In der Verwirrung über richtig und falsch kann keine gemeinsame Realität entstehen. Wenn «anything goes», geht am Schluss gar nichts mehr und die Welt wird unwirklich. Das ist, was viele Menschen heute empfinden. Als Reaktion darauf ziehen sie sich dorthin zurück, wo es noch ein bisschen Wirklichkeit zu geben scheint: in ihre eigene kleine Welt, in den Genuss, in den Formalismus (die Vorgaben sind erfüllt!) und in die virtuelle Sphäre, wo das Unwirkliche Realität spielen darf. Allesamt halbe Wirklichkeiten.
In dieser unwirklichen Welt kämpfen und leiden wir allein, gewinnen vielleicht für uns, verlieren gegen die Andern und leben unsere eigene kleine Existenz. Obwohl zur Individualität gezwungen, reagieren wir auf diesen Zwang nicht individuell, sondern alle gleich: mit Kampf, bzw. seinem Gegenstück, mit Resignation. So wird die Menschengemeinschaft zu Einzelwesen zerstückelt, die ein Massenverhalten annehmen ohne es wahrzunehmen – eine perfekte Falle.

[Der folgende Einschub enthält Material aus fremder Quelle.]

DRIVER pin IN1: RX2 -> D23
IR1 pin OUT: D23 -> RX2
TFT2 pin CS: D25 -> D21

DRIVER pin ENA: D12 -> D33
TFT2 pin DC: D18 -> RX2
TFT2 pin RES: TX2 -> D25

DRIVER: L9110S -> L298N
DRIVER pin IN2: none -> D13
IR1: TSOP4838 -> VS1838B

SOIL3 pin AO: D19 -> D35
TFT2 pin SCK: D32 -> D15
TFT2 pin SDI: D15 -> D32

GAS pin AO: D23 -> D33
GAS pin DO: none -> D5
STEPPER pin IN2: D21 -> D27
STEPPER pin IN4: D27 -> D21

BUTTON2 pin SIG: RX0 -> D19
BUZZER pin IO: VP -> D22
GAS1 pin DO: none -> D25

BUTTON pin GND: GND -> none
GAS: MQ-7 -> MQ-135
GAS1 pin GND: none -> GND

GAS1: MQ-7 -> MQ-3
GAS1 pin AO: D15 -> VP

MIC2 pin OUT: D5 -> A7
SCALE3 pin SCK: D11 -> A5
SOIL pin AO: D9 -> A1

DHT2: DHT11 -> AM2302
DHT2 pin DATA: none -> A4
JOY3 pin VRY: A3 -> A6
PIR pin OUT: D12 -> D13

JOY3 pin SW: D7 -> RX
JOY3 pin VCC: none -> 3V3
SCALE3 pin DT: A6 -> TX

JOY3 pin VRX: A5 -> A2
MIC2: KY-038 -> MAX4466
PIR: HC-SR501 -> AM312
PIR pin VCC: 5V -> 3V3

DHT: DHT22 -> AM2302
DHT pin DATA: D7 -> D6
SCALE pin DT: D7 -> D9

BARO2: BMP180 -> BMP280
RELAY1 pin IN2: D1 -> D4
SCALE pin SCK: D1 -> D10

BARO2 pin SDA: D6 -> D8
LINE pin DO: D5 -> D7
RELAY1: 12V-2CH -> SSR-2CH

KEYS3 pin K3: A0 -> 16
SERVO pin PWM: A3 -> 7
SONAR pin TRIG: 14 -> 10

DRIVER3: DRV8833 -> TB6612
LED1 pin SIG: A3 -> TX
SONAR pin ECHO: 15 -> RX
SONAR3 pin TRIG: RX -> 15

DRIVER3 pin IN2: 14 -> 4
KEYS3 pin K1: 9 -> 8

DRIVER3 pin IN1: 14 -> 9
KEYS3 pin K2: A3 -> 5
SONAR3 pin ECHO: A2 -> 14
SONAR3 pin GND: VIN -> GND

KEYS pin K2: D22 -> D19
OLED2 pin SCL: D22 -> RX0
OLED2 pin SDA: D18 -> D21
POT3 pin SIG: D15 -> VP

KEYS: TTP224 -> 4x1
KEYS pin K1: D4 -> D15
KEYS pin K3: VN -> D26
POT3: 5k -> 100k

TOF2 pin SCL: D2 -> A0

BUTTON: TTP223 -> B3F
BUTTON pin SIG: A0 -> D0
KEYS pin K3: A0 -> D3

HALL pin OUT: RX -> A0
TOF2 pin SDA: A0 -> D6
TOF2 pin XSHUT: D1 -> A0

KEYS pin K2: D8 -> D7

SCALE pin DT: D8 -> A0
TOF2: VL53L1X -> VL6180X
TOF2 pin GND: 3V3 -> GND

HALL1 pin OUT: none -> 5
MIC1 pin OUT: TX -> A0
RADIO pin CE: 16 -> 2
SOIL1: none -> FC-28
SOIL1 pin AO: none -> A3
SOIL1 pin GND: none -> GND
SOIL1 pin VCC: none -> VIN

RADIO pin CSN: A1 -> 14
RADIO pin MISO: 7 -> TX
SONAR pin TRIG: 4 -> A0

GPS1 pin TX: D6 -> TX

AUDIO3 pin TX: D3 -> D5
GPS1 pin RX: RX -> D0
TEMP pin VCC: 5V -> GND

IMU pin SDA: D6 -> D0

Es ist nicht ganz auszuschliessen, dass eine solche Entwicklung gewollt ist. Divide et impera ist ein ziemlich alter Grundsatz. Wer die Menschen beherrschen will, muss sie teilen, am besten gleich in Einzelwesen. Es gibt eine ganze Reihe von Technologien, die eine Individualisierung förmlich erzwingen. Das Geld zum Beispiel erzeugt, wie erwähnt, einen kontinuierlich wachsenden Mangel, der den Menschen vom Wettbewerb um die bessere Leistung in den reinen Überlebenskampf drängt, wo die Individualisierung ihre absolute Spitze erreicht. Wer um sein Leben kämpft, darf fast alles.
Die Digitalisierung ist eine weitere Technologie mit Individualisierungseffekt, die kompromisslos gefördert wird. Je mehr Daten erhoben werden, desto unverwechselbarer wird der Mensch und desto individualisierter kann er angesprochen werden. Wer sich heute im Internet bewegt, befindet sich ohne Verschlüsselung schon bald in einer auf ihn zugeschnittenen virtuellen Realität, der sog. Filter-Blase. Die gemeinsame Wirklichkeit, die Basis des menschlichen Austauschs, macht einer Realität Platz, die uns nicht mehr herausfordert, sondern bestätigt. Während das Internet in den Jahren seiner Entstehung noch für einen globalen Erkenntnisgewinn sorgte, wird die Lernkurve gewaltig abflachen, je mehr Kommerz und Propaganda die Inhalte bestimmen, denn gerade diese werden mit schwerem Kapitaleinsatz und ausgeklügelter Technologie verbreitet.
Ein starker Treiber der Individualisierung ist auch die Digitalisierung der Arbeit. Je mehr Aufgaben am Bildschirm gelöst werden, der sich irgendwo befindet, desto mehr lösen sich die Arbeitsverhältnisse auf. Wir arbeiten nicht mehr gemeinsam in einer Firma, sondern als Individuen in einer Crowd, zum maximalen Tiefpreis und mit einem Minimum an Rechten.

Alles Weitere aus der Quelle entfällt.